8619 - De la cause arménienne au droit français
N. Lygeros
Aucun Arménien, défenseur des droits de l’Homme, n’a de leçon à recevoir de quiconque, lorsqu’il lutte pour la cause. Cela fait des dizaines d’années que bien des responsables lui disent de se taire et l’empêchent d’agir sous prétexte de sauvegarder des relations internationales basées sur une diplomatie hypocrite qui ne se gène pas pour bafouer les droits les plus élémentaires des hommes.
Nous vivons dans le pays de la liberté, de l’égalité et de la fraternité. Si nous ne le pensons pas alors il faut plier bagage. Si nous le pensons alors il faut agir comme il se doit pour que ces notions restent les fondements de notre civisme.
La problématique de la pénalisation de la négation des génocides reconnus par la France va dans ce sens. Si notre pays a reconnu un génocide alors nous devons tous respecter cette décision qui va bien au delà de l’individu car celui-ci est incapable de réaliser cette action à l’échelle nationale. Nous nous devons de prendre conscience que les négationnistes de tout bord se moquent bien des victimes, des survivants, des justes mais aussi de la France elle-même car ils savent bien que celle-ci a reconnu les génocides mentionnés.
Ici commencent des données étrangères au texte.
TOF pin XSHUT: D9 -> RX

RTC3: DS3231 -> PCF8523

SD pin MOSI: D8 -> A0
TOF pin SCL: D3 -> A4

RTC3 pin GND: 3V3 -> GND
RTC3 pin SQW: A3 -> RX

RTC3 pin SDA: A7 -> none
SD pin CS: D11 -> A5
Pour tous ceux qui pensent que la proposition de loi actuelle qui est en train d’être examinée par le Conseil Constitutionnel de la France n’est qu’un problème intercommunautaire, nous ne pouvons dire qu’une seule chose : ils se trompent lourdement. L’appareil de propagande turc qui se fonde sur un négationnisme d’état ne bafoue pas seulement l’histoire du peuple arménien mais aussi le droit français. Le régime turc a peur de l’effet domino au sein de l’Union Européenne.
Il sait bien que la Suisse pénalise la négation du génocide mais elle n’appartient pas à l’Union Européenne. Il sait aussi que la Slovaquie pénalise elle-aussi la négation mais il ne la craint pas car elle fait partie des nouveaux états membres de l’Union Européenne. Ce qu’il craint par dessus tout, c’est justement un pays comme la France qui en raison de son rôle moteur au sein de l’Union Européenne peut servir d’exemple à d’autres pays. Voilà ce qui explique l’acharnement et les menaces de la Turquie à l’encontre de la France.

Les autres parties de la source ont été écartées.